A los partidarios del presidente les gusta hablar sobre el “síndrome del trastorno de Trump”. Esa es la enfermedad que, según creen, aflige a los demócratas, volviéndolos tan locos con una animadversión contra el actual presidente que nunca han podido darle una oportunidad. Es por eso que los demócratas supuestamente comenzaron a luchar para revertir los resultados de las elecciones de 2016 desde el momento en que Trump asumió el cargo. Por eso inventaron el “engaño de Rusia” y el drama del juicio político por la cuestión de Ucrania.
Pero si ningún presidente ha sido criticado y desafiado como Trump antes, es porque ningún presidente se ha comportado como Trump.
Uno de los supuestos síntomas del síndrome del trastorno de Trump es la tendencia a tomarlo demasiado en serio. Después de todo, dicen sus fans, no hace tanto daño con esas declaraciones y tuits escandalosos. Solo juega con ellos; solo está siendo Donald.
Podría señalar un millón de formas en las que eso no es cierto, desde su ataque a la verdad objetiva hasta su estímulo al miedo y el resentimiento, y su demonización de los oponentes. Pero, en cambio, permítanme señalar una simple cuestión de política. El delito más atroz del primer mandato de Donald Trump —peor que Ucrania, peor que Charlottesville, peor incluso que separar a los niños de sus padres en la frontera— es cómo ha manejado el tema del cambio climático.
Durante cuatro años, no solo ha ignorado y negado este cataclismo inminente, sino que nos ha alejado activamente de una solución. Defendió la industria del carbón, desafió las normas de emisión de combustibles, alentó a las empresas de combustibles fósiles y le quitó poder a los científicos. Es necesario actuar de inmediato, según los expertos —hace años, para ser honestos— si queremos evitar los peores y más destructivos efectos del calentamiento global. Perder cuatro años debido al mandato de Trump fue un desastre; perder ocho sería una calamidad.
Parece un remate adecuado para el primer mandato de Trump que este miércoles Estados Unidos abandonara formalmente el Acuerdo Climático de París, el tratado internacional que ayudó a crear en 2015 para unir al mundo contra una potencial catástrofe natural.
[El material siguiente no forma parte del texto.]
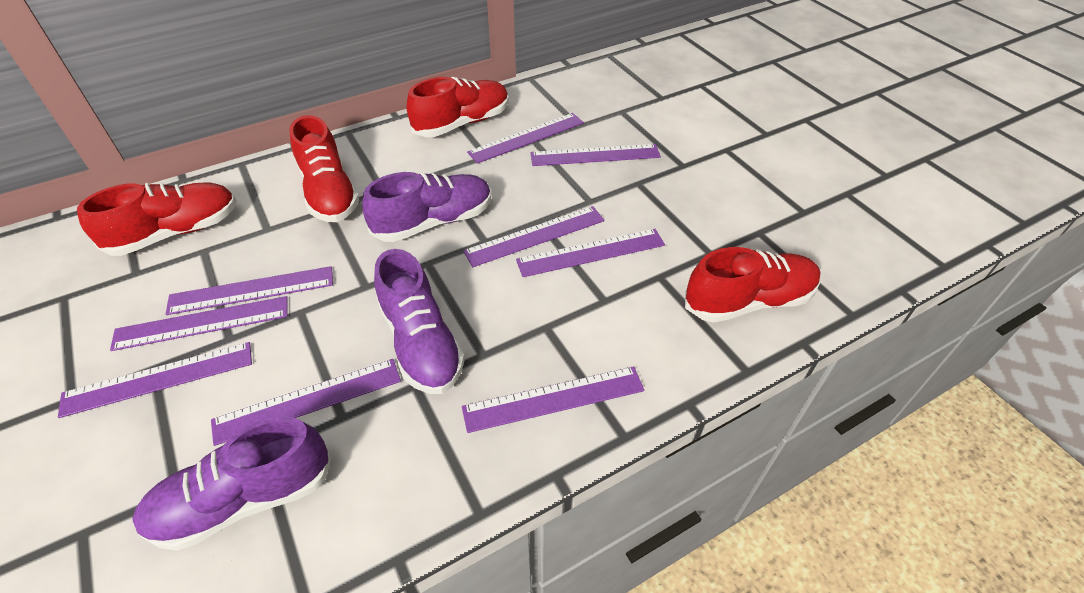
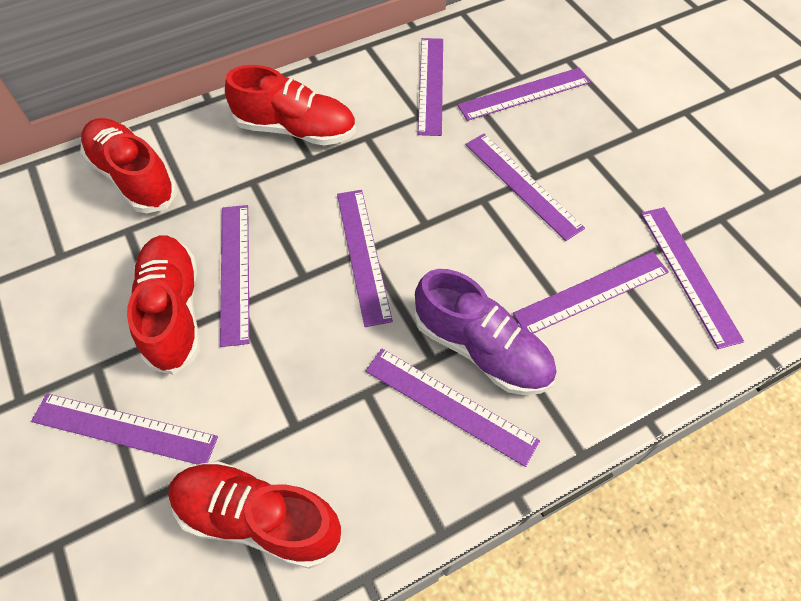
purple shoe: 3 -> 1

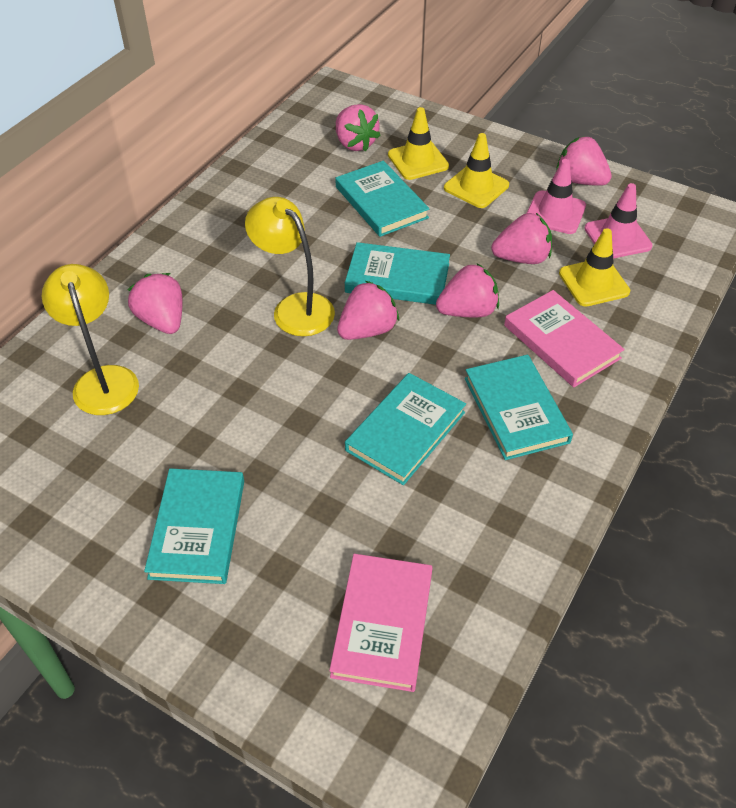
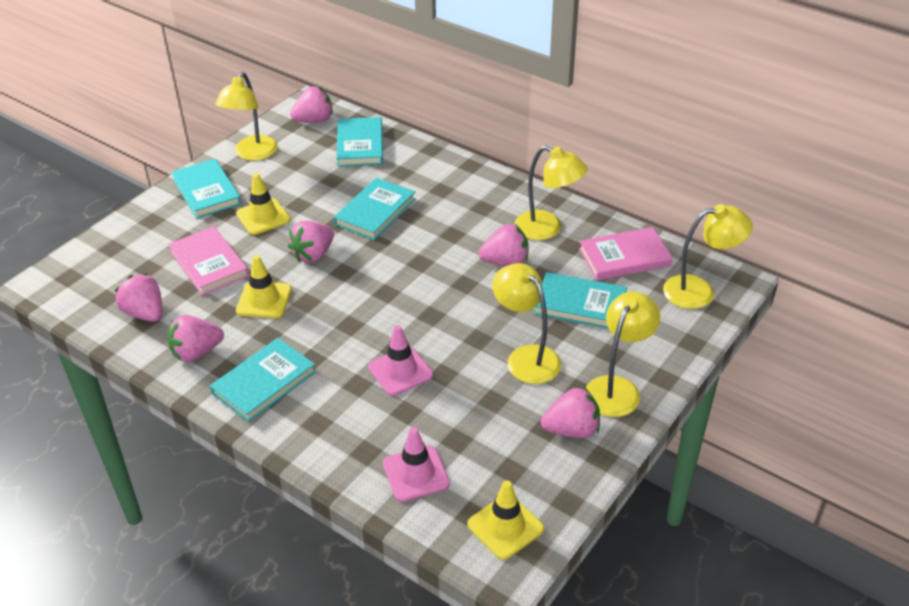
yellow lamp: 2 -> 5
Ese acuerdo no avanzó lo suficiente todavía, pero para Trump ya fue demasiado lejos. El mandatario nos sacó de él abruptamente, a pesar de que los efectos del cambio climático ya están sobre nosotros: hay sequías más largas y profundas, incendios forestales más salvajes, huracanes más brutales, olas de calor récord, témpanos que se derriten.
Si necesita un ejemplo del daño duradero que ha hecho Trump, ahí lo tiene. Su determinación de rechazar la ciencia del cambio climático es un crimen contra la humanidad.
Él ha insistido en su visión y ha dejado su huella, en detrimento nuestro. Es hora de que se vaya.